Like most cross platform programs, LO has its own platform abstraction layer called Sal. According to experience, these kinds of libraries usually have the nastiest build configurations requiring a ton of configure checks and the like. The most prominent example is GLib, whose configure steps are awe-inspiring.
Sal turned out to be fairly simple to port to Meson. It did not require all that much in platform setup, probably because the C++ stdlib provides a lot more out of the box than libc. After a few hours I could compile all of Sal and run some unit tests. The results of the experiment can be found in this Github repo. The filenames and layouts are probably not the same as in the "real" LO build, but for a simple experiment like this they'll do.
So what did we learn?
- Basic compilation seems to be straightforward, but there were some perennial favourites including source files that you must not compile standalone, magic compilation defines, using declarations hidden at the bottom of public headers behind #ifdefs and so on.
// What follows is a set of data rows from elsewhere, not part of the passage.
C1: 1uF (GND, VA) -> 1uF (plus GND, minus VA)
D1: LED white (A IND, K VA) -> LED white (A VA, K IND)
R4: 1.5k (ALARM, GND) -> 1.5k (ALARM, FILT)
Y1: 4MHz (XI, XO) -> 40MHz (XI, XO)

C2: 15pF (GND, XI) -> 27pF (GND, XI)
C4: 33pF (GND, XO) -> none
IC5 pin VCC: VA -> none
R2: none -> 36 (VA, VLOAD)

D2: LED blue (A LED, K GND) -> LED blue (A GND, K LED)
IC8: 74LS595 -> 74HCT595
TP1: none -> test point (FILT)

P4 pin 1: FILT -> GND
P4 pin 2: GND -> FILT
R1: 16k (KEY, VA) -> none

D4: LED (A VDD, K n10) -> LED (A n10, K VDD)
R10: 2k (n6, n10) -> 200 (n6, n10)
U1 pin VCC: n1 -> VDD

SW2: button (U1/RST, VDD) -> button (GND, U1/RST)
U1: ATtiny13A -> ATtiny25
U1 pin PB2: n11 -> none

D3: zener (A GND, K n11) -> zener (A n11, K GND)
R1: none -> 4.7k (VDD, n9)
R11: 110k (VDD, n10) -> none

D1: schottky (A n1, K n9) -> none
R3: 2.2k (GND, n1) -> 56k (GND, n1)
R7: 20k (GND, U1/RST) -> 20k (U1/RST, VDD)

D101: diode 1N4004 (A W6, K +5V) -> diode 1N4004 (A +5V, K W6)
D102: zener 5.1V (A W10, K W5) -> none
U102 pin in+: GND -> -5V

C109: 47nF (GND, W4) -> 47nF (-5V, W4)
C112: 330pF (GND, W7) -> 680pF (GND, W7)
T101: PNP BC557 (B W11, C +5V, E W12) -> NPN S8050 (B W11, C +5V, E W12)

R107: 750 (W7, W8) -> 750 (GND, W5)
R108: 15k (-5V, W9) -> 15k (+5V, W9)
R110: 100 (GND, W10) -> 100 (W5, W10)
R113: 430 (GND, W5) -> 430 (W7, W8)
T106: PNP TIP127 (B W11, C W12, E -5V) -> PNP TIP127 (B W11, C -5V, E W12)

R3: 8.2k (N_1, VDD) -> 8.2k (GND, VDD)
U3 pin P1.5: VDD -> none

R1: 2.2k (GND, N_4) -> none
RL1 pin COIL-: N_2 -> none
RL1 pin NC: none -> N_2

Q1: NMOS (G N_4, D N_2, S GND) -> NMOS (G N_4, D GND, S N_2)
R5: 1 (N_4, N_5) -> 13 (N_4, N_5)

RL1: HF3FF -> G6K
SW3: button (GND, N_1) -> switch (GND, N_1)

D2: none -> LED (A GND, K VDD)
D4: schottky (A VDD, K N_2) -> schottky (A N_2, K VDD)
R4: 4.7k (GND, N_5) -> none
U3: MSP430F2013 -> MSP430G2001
- There may be further platform funkiness in the GUI toolkit configuration step.
- A lot of code seems to be generated from IDL files, which might require some work.
- Meson's Java support probably needs some work to build all the JARs.
- Meson should scale at least to building LO itself, building all dependency projects at the same time is a different matter.
How would one express LO's sheer size with a single number?
It has more than 150 000 lines of Makefiles.